Fuera del lugar que ocupo
Montserrat Elwes
Aquel día salí de la oficina a mi hora. No era lo normal: siempre me entretenía terminando algún informe. Pero ese día (lo recuerdo muy bien) había tenido una jornada gris. Una de esas con las horas densas. Un día verdaderamente para desaparecer sin que nadie se diera cuenta.
El Metro llegó rápido. Elegí sentarme donde había dos asientos libres. Tenía un íntimo
deseo de no mezclarme con otros viajeros del vagón. Al poco sentí que alguien se sentaba a mi lado. Sentí, sin mirarlo, que era un hombre, delgado. Olía bien. No mostré interés en mirarlo.
—Marta, te estaba esperando —dijo.
Me volví sorprendida, con el convencimiento de que el viajero al que no le había prestado
atención era conocido. Sentía cierta vergüenza por no haberlo saludado. Hice un gran
esfuerzo por recordar.
—No te preocupes. Yo sí te conozco. Te he observado mucho últimamente.
Sentí un escalofrío. El calor pegajoso del Metro me resbaló por la espalda. ¿Quién era este tipo? ¡Para!, seguro que quiere venderme algo, pedirme dinero, timarme. Cambié el bolso de lado, y lo sujeté más fuerte.
—Marta, no quiero nada de ti, vengo a ofrecerte algo, algo que tú puedes elegir. Soy del departamento de Bienestar Humano de la Consejería de Desarrollo Personal de la Comunidad de Madrid. Nuestro objetivo es que seas feliz, tú y todos. Pero no podemos decirte qué necesitas: tienes que decidirlo tú. Ahora espero que tú me pidas lo que quieres.
—No necesito nada. Todo está bien. Tengo trabajo, tengo pareja que colabora en casa, recoge a los niños del colegio… olvida tirar la basura a veces, pero nadie es perfecto.
—¿Por qué no se te ve sonreír entonces?
—Todo lo que le pasa a mi vida está bien.

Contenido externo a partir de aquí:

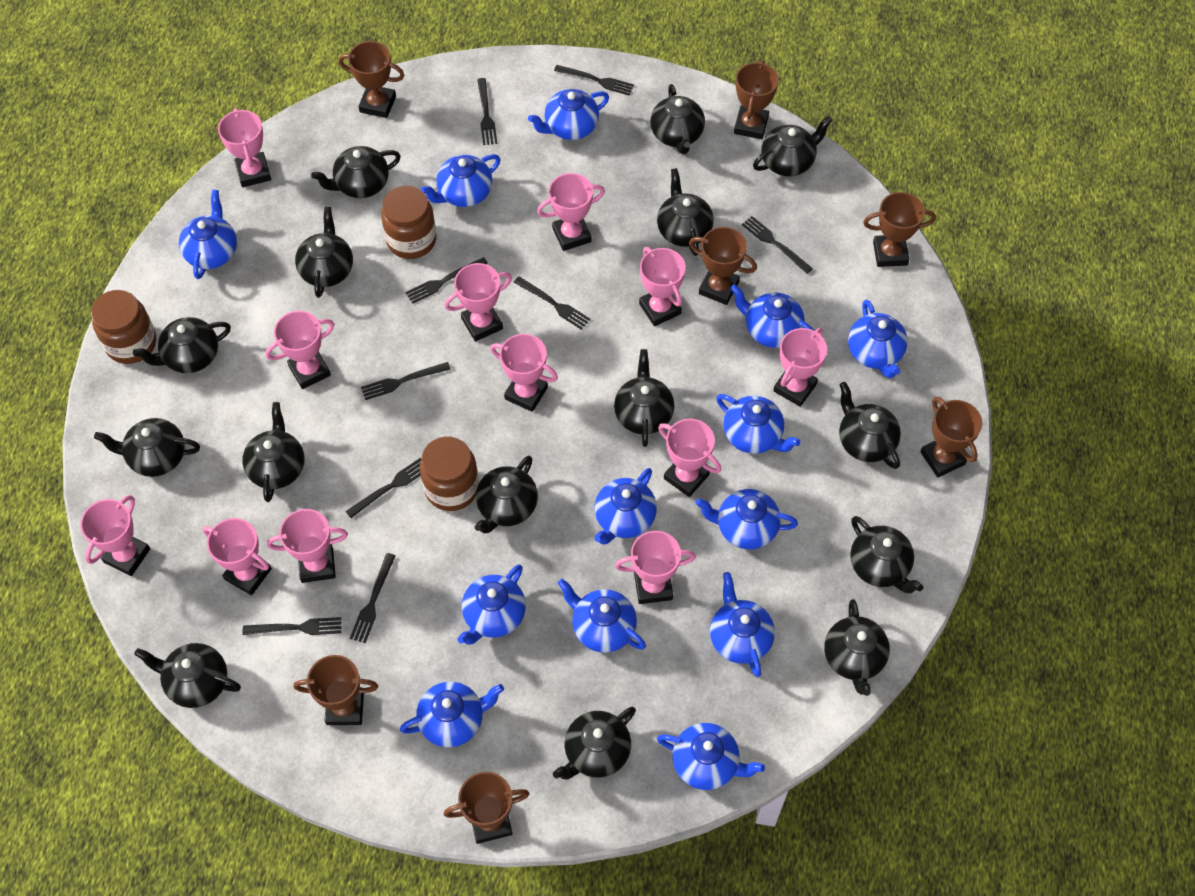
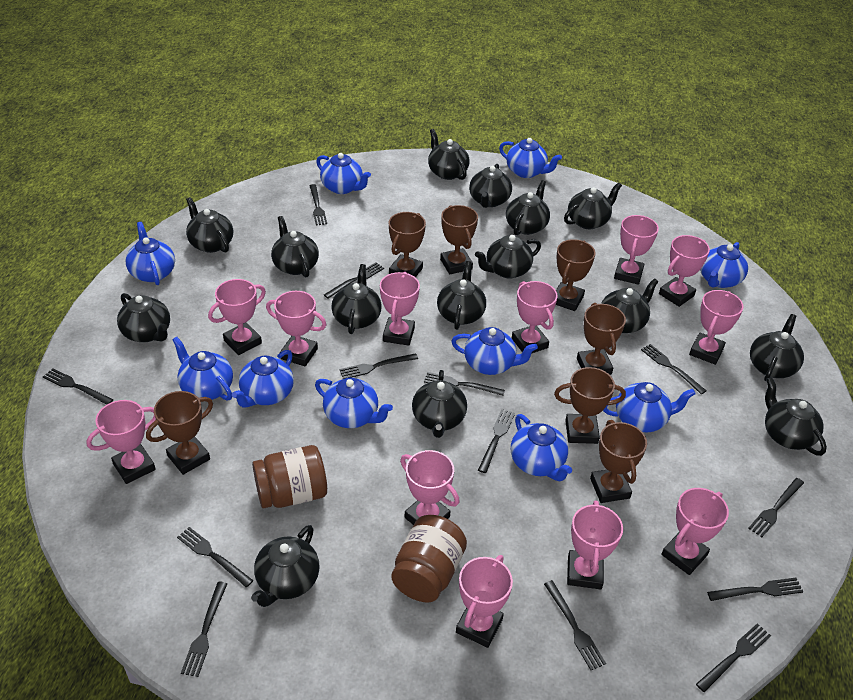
black fork: 9 -> 13
blue teapot: 13 -> 10
brown jar: 3 -> 2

—¿Y lo que le pasa a tu vida es lo que te pasa a ti?
Me quedé mirándolo; sentí que me insultaba. ¿Quién era este tipo que llegaba de no sé dónde? Estuve a punto de levantarme y dejarlo ahí, con esa carpeta verde de vendedor de alarmas.
—Bien, ¿qué quieres? Ya lo sabes, ¿verdad?
—Salir de mi vida —dijeron mis labios sin contar conmigo.
—Bien, ese es tu deseo. Ya tenemos un plan. Dentro de un mes volveremos a encontrarnos y sabrás dónde está tu felicidad. No será necesario que me respondas.
Iba a vivir fuera del lugar que ocupaba. Alguien representaría mi vida y yo, mientras tanto, podría vivir cualquier otra. No tenía que dar explicaciones a nadie. Mi vida seguiría estando donde estaba, pero yo no. Me resultaba apetecible, aunque daba cierto vértigo.
En la calle saqué el móvil del bolso para avisar a Juan que estaba de camino. No había contactos. El wasap estaba vacío. Cuando me disponía a meter la llave en la puerta de casa, escuché mi voz hablando con Juan. Estaba cuestionando la cena que les había puesto a los niños. Juan argumentaba. Los niños se peleaban (supongo que ya en pijama).
Entonces me di cuenta: podía marcharme, viajar, o quedarme ahí observando cómo esa que era yo se peleaba con Juan o mandaba a los niños a dormir. ¡Y elegí! Esa noche elegí ir a un hotel que había visto tantas veces de camino al trabajo. Elegí darme un baño interminable, sin prisa, sin pedir permiso a nadie. Al día siguiente, elegí comprar un billete
de tren hasta San Sebastián, pasear por la playa sin mirar el reloj. Dos días después, elegí pasear por un valle que desconocía. Tres semanas más tarde, estaba en Roma improvisando helados y calles. Disfrutaba sabiendo que alguien representaba por mí el papel correcto en cada lugar.
Durante un mes improvisaba la jornada. Cosas absurdas, pero divertidas. Mi imagen sonreía en los escaparates.
No era consciente de los días pasados, pero debería de cumplir un mes porque aquel hombre apareció junto a mí mientras me soleaba en un banco.
—Te veo sonreír. Era esto lo que queríamos. Dime, ¿has decidido ya dónde quieres estar?
Cuando empecé a caminar, cogí mi teléfono móvil para ver la hora. Entró una llamada de Juan. Todos mis contactos estaban de nuevo en el archivo de wasap.